Perhaps, some suggest, that's why it was not until last December that Snow presented the county with bills for legal work dating back to 1987. The bills add up to $386,332.50, according to county records.

Add to that amount his more recent earnings, and Snow was paid $475,040 in fiscal year 2002, which ended in September. That nearly half million dollar figure dwarfs the $292,650 the county paid the five full-time attorneys in its legal department during the same period.

"He could have asked for a lot more," said assistant county attorney Kent Weissinger. "For whatever reason, he did not submit his bills."

According to Snow, he formulated the figure for what he was owed at the request of the county, which had decided to replace him with a full-time attorney and legal staff in 2000. That year, Snow stepped down from the county attorney post, a job he had performed part-time for 28 years.
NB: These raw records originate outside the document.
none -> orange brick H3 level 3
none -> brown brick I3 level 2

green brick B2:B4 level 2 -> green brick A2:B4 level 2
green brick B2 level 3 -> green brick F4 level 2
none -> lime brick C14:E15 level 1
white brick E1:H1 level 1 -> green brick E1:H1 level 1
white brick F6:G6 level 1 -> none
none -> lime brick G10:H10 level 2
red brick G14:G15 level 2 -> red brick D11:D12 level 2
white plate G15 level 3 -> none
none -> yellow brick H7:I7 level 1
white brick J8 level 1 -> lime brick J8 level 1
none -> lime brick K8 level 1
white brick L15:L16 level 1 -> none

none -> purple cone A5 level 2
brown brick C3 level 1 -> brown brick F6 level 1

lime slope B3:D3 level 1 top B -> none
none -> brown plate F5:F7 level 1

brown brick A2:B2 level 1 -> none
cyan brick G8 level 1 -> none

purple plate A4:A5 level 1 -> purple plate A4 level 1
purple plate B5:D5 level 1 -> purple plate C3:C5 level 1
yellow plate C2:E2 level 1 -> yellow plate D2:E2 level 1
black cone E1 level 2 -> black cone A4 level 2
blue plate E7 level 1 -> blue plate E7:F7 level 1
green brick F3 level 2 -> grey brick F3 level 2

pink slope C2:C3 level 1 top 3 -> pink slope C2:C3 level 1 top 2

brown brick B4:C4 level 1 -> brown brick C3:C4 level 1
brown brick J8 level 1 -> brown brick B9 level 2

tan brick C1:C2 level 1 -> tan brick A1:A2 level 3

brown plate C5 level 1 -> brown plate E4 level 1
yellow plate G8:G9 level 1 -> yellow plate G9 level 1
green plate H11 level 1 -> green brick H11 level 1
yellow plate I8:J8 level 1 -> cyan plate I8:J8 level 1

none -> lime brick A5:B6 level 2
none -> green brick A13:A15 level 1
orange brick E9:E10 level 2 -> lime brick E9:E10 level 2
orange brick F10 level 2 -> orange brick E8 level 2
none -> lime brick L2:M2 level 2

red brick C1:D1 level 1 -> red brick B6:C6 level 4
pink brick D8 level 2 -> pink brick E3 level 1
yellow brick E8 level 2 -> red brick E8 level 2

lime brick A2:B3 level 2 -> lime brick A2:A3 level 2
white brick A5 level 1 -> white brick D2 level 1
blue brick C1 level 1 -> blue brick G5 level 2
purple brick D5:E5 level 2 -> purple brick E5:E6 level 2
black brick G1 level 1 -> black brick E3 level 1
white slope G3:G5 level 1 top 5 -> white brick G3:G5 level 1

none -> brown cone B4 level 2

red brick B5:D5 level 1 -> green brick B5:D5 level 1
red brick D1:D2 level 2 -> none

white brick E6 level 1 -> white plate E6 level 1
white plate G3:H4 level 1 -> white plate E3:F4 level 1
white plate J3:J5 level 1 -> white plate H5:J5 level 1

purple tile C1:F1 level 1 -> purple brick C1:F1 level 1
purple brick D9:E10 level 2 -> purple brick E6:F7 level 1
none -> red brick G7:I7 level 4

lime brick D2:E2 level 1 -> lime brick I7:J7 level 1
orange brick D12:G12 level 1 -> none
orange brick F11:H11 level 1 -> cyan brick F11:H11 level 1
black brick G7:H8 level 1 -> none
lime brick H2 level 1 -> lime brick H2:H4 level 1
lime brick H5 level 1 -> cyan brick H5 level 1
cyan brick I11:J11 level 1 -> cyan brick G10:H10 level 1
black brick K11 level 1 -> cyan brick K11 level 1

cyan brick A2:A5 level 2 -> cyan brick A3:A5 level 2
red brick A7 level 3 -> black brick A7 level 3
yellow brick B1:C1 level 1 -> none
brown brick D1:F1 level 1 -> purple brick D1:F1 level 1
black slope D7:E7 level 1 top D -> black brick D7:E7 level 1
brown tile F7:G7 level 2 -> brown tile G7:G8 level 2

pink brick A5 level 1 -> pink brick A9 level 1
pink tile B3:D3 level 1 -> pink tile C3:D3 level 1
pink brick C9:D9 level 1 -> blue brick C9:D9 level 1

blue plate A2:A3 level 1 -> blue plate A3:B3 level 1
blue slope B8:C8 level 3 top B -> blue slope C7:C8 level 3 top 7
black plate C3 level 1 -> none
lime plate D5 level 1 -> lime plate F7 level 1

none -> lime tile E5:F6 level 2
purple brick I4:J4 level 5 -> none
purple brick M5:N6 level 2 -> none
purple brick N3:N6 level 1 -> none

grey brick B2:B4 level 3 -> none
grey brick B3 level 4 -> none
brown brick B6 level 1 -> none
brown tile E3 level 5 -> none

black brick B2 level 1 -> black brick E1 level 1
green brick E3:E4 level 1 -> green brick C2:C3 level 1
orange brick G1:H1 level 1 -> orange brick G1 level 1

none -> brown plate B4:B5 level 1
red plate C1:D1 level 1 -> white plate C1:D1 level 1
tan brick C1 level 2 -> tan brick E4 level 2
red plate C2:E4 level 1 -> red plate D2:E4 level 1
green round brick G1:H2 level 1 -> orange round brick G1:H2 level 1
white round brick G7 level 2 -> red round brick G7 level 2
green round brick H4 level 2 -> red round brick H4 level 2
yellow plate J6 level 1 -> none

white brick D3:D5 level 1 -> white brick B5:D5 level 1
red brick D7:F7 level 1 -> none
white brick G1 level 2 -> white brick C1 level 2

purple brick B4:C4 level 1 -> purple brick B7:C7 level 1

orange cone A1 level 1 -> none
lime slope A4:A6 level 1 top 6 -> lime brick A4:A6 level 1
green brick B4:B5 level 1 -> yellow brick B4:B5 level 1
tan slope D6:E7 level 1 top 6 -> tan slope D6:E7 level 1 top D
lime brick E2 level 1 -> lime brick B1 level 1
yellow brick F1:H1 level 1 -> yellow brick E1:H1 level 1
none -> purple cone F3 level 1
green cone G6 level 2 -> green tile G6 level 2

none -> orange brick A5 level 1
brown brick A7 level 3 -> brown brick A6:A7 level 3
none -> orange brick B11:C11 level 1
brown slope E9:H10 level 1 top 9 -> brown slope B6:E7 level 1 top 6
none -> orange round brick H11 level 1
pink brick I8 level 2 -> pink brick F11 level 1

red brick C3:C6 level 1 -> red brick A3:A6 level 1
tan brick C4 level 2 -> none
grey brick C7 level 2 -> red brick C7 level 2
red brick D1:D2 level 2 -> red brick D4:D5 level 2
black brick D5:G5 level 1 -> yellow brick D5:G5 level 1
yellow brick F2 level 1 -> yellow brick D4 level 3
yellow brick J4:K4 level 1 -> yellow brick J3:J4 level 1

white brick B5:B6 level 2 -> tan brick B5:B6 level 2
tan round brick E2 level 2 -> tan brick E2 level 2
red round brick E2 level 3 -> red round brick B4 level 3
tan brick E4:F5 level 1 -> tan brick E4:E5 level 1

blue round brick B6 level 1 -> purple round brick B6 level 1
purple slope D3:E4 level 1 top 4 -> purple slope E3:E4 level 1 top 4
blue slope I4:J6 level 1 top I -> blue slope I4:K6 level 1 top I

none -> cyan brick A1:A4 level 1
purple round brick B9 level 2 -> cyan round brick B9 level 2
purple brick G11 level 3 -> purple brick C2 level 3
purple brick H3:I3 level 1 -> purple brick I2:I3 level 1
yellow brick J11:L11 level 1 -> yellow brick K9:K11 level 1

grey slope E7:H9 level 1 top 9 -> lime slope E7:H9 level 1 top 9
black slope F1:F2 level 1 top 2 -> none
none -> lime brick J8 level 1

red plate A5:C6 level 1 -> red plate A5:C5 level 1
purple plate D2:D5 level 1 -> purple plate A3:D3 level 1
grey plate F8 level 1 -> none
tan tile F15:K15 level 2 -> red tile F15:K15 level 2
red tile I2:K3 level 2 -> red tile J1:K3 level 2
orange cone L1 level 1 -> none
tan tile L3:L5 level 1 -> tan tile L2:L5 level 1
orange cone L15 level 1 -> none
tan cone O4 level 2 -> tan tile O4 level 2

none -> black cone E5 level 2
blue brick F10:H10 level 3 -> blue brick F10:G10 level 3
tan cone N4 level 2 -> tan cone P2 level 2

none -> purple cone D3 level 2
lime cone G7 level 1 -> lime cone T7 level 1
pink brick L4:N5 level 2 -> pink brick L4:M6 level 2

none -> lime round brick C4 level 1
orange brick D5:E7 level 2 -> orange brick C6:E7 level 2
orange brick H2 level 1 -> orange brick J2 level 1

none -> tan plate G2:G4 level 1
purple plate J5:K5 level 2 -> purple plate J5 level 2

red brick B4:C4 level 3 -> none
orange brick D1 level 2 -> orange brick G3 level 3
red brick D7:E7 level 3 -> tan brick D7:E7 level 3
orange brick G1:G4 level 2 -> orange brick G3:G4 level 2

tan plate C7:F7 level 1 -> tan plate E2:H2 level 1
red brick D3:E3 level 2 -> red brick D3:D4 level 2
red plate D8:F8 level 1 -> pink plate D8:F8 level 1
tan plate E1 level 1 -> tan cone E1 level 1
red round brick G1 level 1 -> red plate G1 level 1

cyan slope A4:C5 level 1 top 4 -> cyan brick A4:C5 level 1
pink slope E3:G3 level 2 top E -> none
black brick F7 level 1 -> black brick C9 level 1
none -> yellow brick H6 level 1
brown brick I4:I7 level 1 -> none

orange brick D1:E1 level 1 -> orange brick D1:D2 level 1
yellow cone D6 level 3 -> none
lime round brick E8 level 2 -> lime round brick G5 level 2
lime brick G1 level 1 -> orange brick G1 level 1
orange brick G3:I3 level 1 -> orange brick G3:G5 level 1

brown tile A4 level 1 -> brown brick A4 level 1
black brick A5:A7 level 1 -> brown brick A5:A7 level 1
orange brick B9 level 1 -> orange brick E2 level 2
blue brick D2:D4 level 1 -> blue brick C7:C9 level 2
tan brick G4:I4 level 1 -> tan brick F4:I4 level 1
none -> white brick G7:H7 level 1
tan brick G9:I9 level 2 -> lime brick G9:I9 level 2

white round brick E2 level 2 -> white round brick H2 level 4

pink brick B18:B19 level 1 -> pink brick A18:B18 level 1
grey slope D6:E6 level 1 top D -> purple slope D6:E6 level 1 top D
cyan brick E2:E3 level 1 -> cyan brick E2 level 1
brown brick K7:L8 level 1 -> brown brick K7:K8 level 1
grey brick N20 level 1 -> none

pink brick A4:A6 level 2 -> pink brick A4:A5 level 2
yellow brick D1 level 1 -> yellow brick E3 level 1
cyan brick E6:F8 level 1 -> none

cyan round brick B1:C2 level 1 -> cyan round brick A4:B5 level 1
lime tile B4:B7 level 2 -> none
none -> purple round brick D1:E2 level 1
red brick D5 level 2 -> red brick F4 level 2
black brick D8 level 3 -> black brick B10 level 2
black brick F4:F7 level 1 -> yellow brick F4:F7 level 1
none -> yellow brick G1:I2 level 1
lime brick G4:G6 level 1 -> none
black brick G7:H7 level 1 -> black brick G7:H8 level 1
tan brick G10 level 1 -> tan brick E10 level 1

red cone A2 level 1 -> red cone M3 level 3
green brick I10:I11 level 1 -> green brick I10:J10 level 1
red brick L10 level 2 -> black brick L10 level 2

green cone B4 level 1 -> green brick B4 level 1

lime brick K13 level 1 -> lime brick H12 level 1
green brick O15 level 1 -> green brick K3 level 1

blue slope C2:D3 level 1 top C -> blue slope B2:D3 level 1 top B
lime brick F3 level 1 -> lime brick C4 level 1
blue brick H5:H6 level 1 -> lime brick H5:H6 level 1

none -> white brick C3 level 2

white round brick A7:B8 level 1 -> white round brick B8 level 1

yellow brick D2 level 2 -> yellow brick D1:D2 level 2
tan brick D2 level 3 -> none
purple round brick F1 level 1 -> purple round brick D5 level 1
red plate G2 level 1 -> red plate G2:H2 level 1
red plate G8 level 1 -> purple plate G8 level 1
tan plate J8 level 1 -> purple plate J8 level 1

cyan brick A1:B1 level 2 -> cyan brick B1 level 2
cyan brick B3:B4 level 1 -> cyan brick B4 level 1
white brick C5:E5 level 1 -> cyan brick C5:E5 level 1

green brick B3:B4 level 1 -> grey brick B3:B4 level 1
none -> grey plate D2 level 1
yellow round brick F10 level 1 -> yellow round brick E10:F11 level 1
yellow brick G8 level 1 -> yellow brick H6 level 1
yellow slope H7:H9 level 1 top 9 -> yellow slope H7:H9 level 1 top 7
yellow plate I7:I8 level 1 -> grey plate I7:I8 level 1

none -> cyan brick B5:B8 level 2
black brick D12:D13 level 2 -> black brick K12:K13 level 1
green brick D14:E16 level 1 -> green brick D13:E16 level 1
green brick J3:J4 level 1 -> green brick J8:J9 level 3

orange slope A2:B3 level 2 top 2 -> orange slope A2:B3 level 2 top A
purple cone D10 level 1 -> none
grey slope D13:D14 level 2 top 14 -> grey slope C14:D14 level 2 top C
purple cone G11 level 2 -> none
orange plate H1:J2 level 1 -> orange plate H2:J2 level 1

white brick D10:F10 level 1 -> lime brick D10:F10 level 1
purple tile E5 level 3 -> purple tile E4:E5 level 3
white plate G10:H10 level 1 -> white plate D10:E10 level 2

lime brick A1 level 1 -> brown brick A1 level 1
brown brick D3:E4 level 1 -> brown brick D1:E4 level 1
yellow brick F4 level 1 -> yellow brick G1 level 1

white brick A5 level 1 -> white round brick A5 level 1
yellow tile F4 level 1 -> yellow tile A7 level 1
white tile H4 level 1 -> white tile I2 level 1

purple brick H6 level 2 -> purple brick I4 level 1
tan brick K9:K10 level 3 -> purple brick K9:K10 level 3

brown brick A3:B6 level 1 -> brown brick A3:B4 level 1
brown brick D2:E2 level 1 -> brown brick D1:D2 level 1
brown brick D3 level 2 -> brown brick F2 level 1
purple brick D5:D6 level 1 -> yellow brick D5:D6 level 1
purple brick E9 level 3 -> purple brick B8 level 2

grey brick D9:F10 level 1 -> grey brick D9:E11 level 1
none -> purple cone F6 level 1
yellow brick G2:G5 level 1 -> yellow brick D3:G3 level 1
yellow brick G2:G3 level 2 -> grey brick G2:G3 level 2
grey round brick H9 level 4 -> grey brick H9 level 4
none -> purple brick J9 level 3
He is now a special counsel for the county.

Snow said he had not charged the county for much of the work he had performed over the years, nor had he charged interest on outstanding fees owed to him.

The bills Snow submitted for the decade-old work were highly detailed, broken down into specific cases and further chopped up into dated increments, some as brief as a tenth of an hour, and dubbed "Figurski to Snow letter" or "Memo to Phyllis."

According to Weissinger, Snow, whom he considers a mentor, is a wealth of legal and historical knowledge whose insight and experience is of great value to the county. County Attorney Garth Coller shares Weissinger's high opinion.

"Bruce is a very creative, very intuitive lawyer," Coller said. "The only knock you ever hear on Bruce is a problem with returning phone calls and with timeliness."

While Snow is held in high regard, his billing practices have been questioned in the past by auditors and county commissioners. Coller said he has toughened oversight of Snow's billing to ensure that such questions do not arise again.

Under Snow's current contract, which took effect March 1, he is paid a $42,000 annual retainer. The first 10 hours Snow works on a project are covered by the retainer. For every hour beyond that, he charges the county $175.

It's the aim of the legal department to perform more of its duties in-house, rather than shopping the work out to special counsels like Snow, Coller said. At present, Snow is chiefly involved in handling utilities litigation for the county.

As to his reputation for being somewhat of a dawdler, Snow said there are occasions when such a knack is needed.

"There are some times in litigation that the best service a lawyer can provide his client is that the wheels of justice flow surely, but not swiftly," he said.